We hear it all the time in the news; drones are playing an increasingly prominent role in our society. The majority of the drone market currently serves the military and defense sector, but it won’t be long before they become a significant part of our daily lives. ABI Research predicts the commercial market for these drones will grow to more than $5.1 billion by 2019. Companies plan to expand their commercial use of drones to improve business efficiency across several industries, ranging from agriculture, engineering, law enforcement, conservation, research, manufacturing, and more. As this brings us closer to an automated society, organizations need to keep in mind that with all this innovation comes serious security concerns.
Future applications for drones:
- Delivery –from mundane household items to life-saving medical devices can be delivered faster and easier than conventional sources.
- Agriculture and farming –crop management and yield maximization reduce costs and prevent environmental damage.
- Monitoring and servicing –proactive and economical for facility management, construction site security, geological exploration, and aerial footage.
- Surveillance and reconnaissance –event and airport security, remote surveillance, and non-military reconnaissance to ensure the safety of an area before reaching it.
The growth of the drone market may sound like the exciting plot of the next futuristic movie, but this technological advancement comes with several caveats. The first is the inherent need for the government to implement UAV flight regulations. If the commercial use of drones takes off as predicted, there is currently no infrastructure to handle an increase in air traffic.
The biggest security concern is the immense amounts of data generated by these flying IoT devices and how to protect it from cyberthreats. Drones can measure almost anything from any location, one of its most attractive functions for businesses, but this translates into extremely large amounts of data that needs to be transferred from the flying device and stored. The communication of all this drone data opens new doors for cybercriminals to exploit the current vulnerabilities of UAVs.
A drone can be compromised by a hacker using three techniques. With direct access to the physical drone, an individual can tamper with components and infect it with malware. Remote attacks can be used to hijack and decrypt data being transmitted. The last technique targets the device sensors and uses data spoofing. Spoofing GPS coordinates, for example, can trick a drone into following a hacker’s GPS signals instead of its original signals. With these techniques, a hacker could hijack a delivery drone, resulting in an entirely new kind of fraud. Even worse, a hacker could compromise a law enforcement or government drone, and obtain sensitive information that could threaten national security.
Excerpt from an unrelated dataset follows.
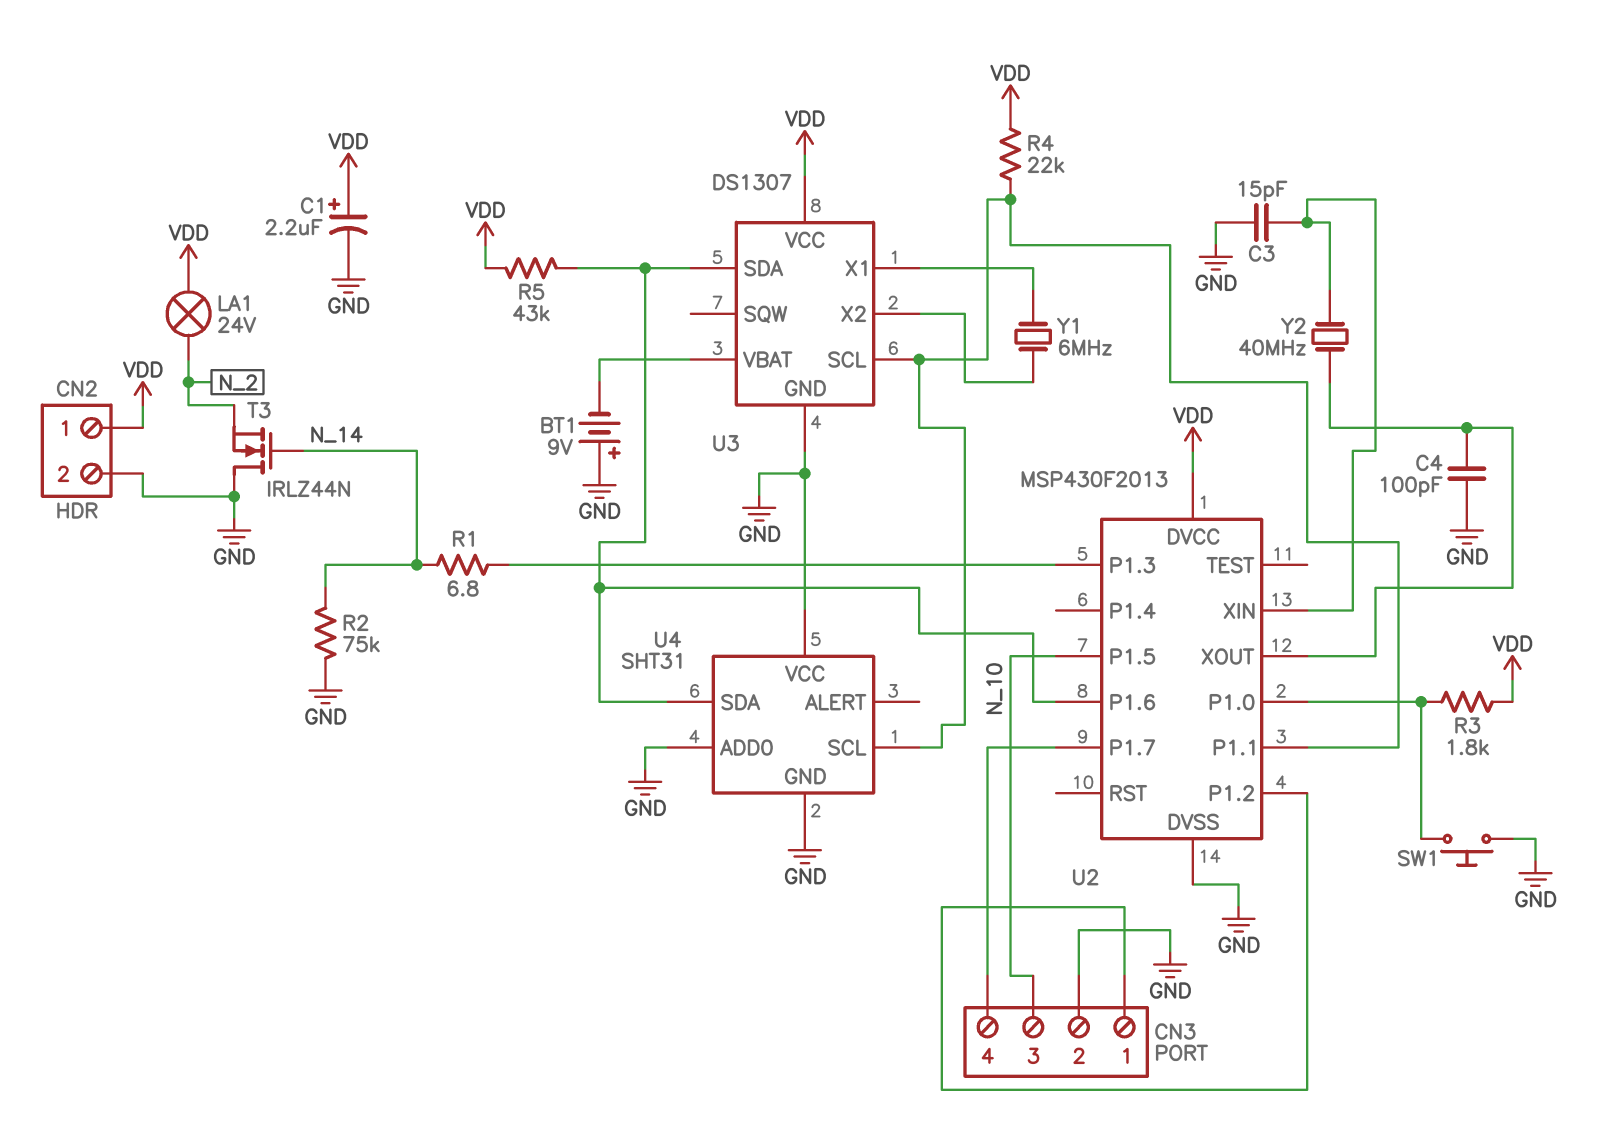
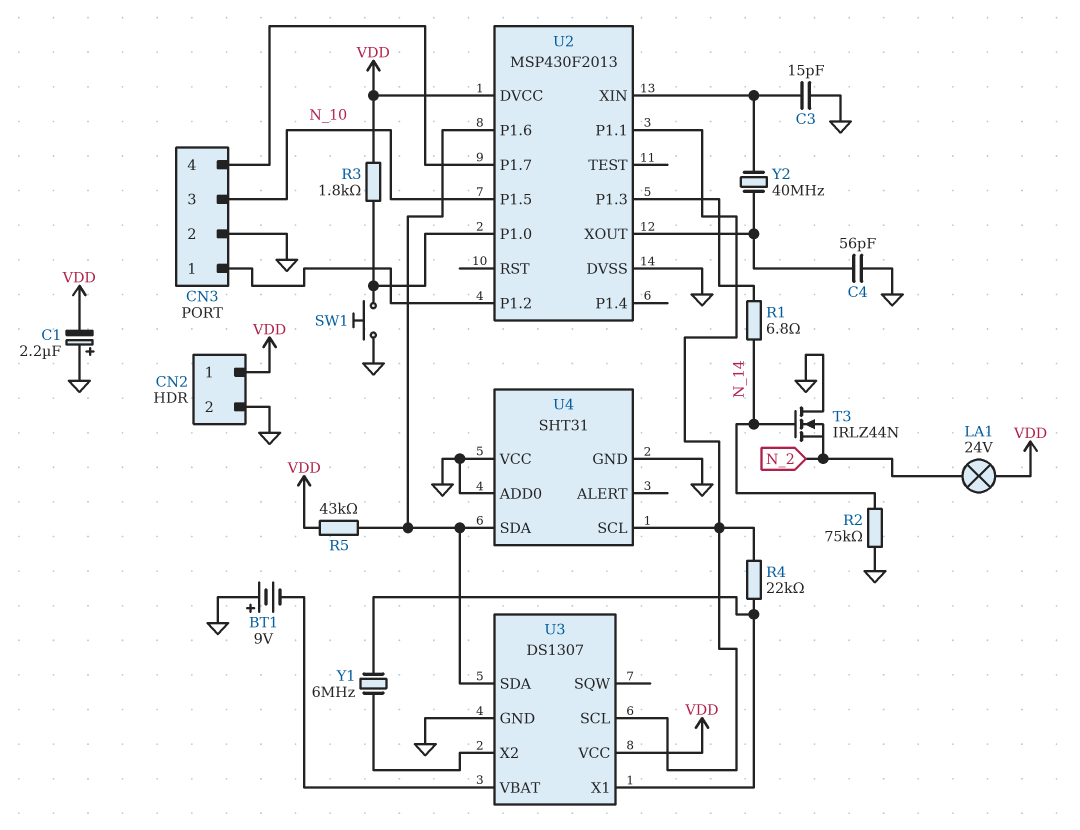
C1: 2.2uF (plus VDD, minus GND) -> 2.2uF (plus GND, minus VDD)
C4: 100pF (GND, U2/XOUT) -> 56pF (GND, U2/XOUT)
R4: 22k (U2/P1.1, VDD) -> 22k (U2/P1.1, U3/X1)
Drone manufacturers and users alike need to prioritize data security as the market continues to mature from a hobby to a commercially-viable service. Promoting the security conversation will push data security to grow alongside these new technology innovations rather than struggling to keep up. The drones themselves require necessary security to prevent unwanted parties from capitalizing on current vulnerabilities to gain control of the devices. The mountains of generated data are the other daunting concern. The IT department of any company that chooses to adopt the commercial use of drones will need to be prepared to handle the surge of data. The data needs to be protected while in transit and at rest while stored in the cloud. For maximum security, the data will require strong hardware-driven encryption to keep malicious outsiders out. By encrypting all data generated, companies and users can ensure that even in the event that a hacker gets his hands on your proprietary data, it will remain completely useless and prevent any loss of data or control.
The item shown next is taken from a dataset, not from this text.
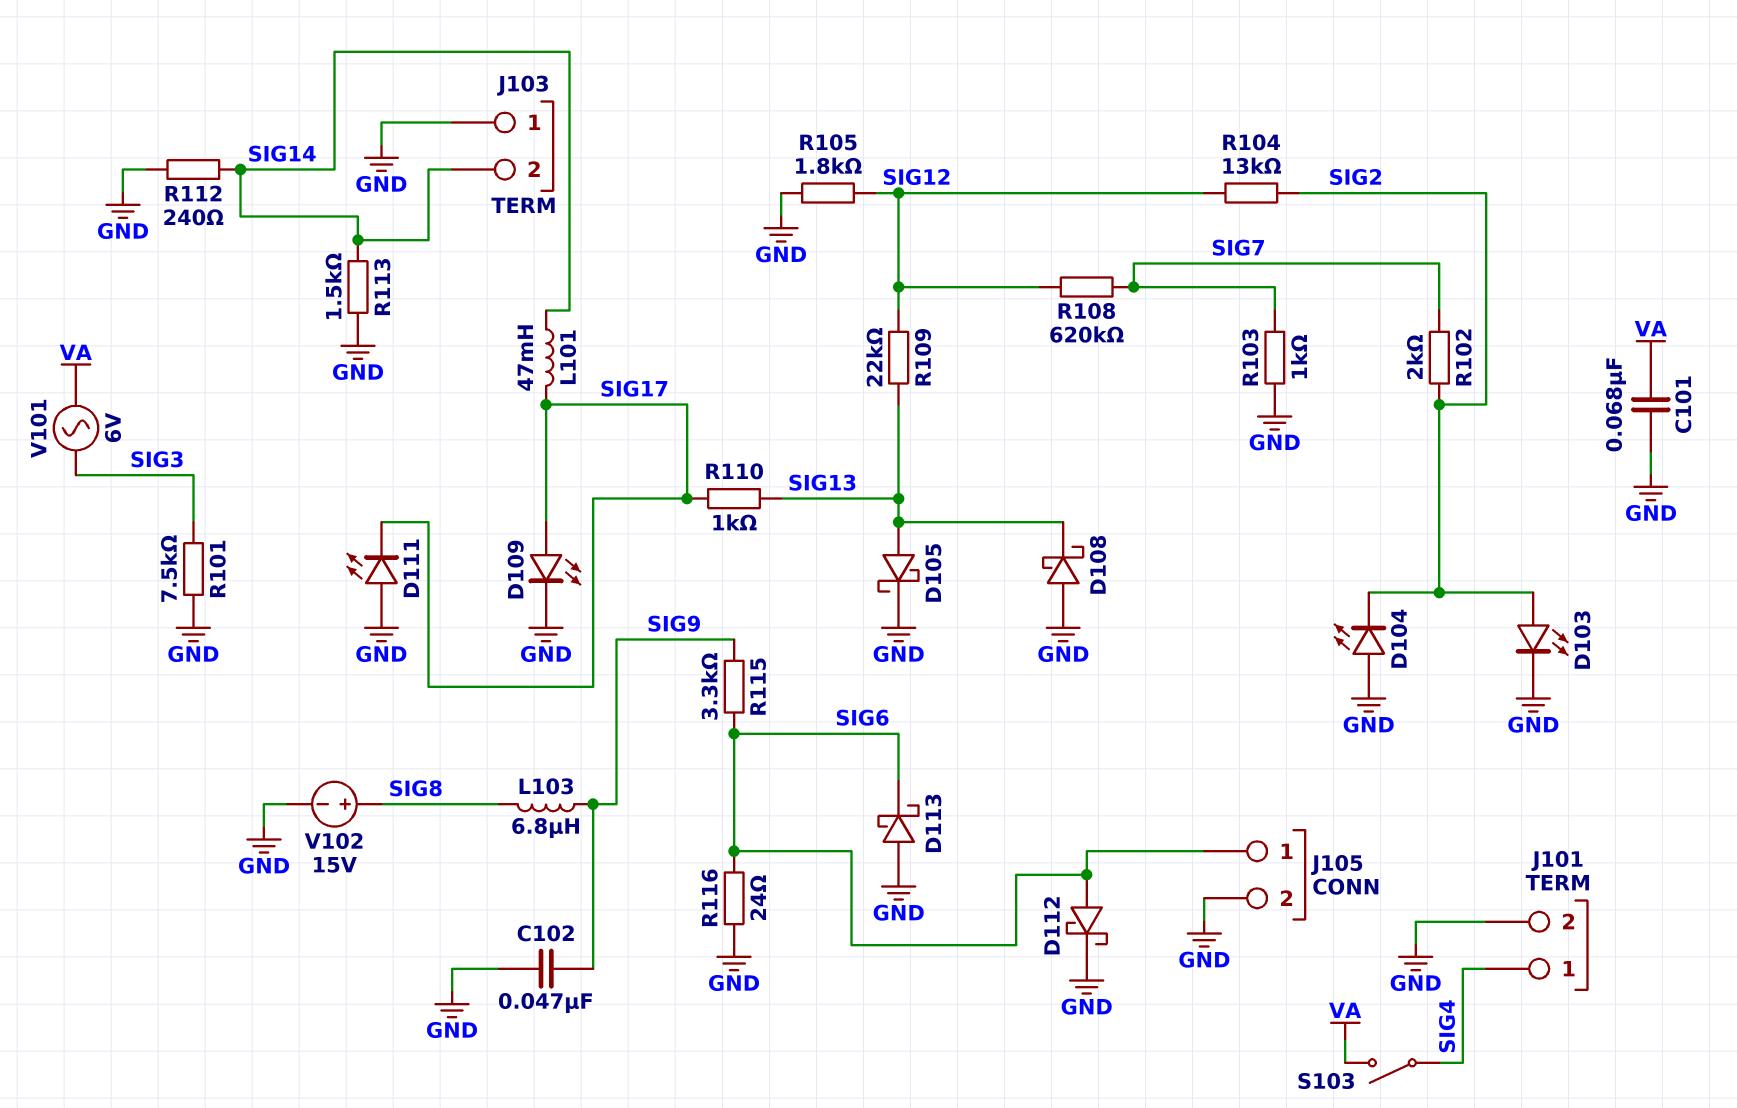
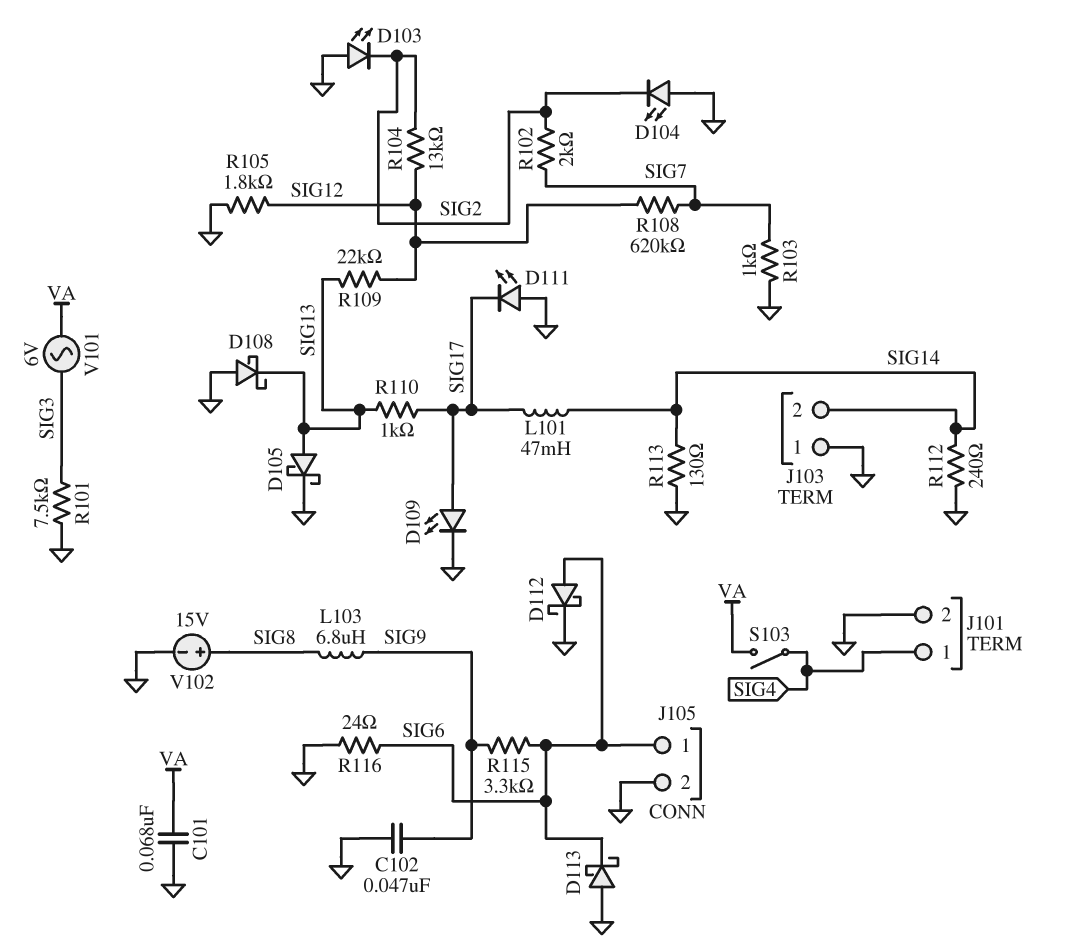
D103: LED (A SIG2, K GND) -> LED (A GND, K SIG2)
R113: 1.5k (GND, SIG14) -> 130 (GND, SIG14)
As drones continue to evolve past personal use and into the commercial space, it is important not to lose sight of the importance of security. This will allow businesses and consumers to enjoy the benefits of innovation without the constant fear of cybercrime. The fast growth of technology markets like this make it easy to get distracted by the benefits business growth opportunities, but we must not forget that data breaches can cost millions and can easily outweigh the original benefits.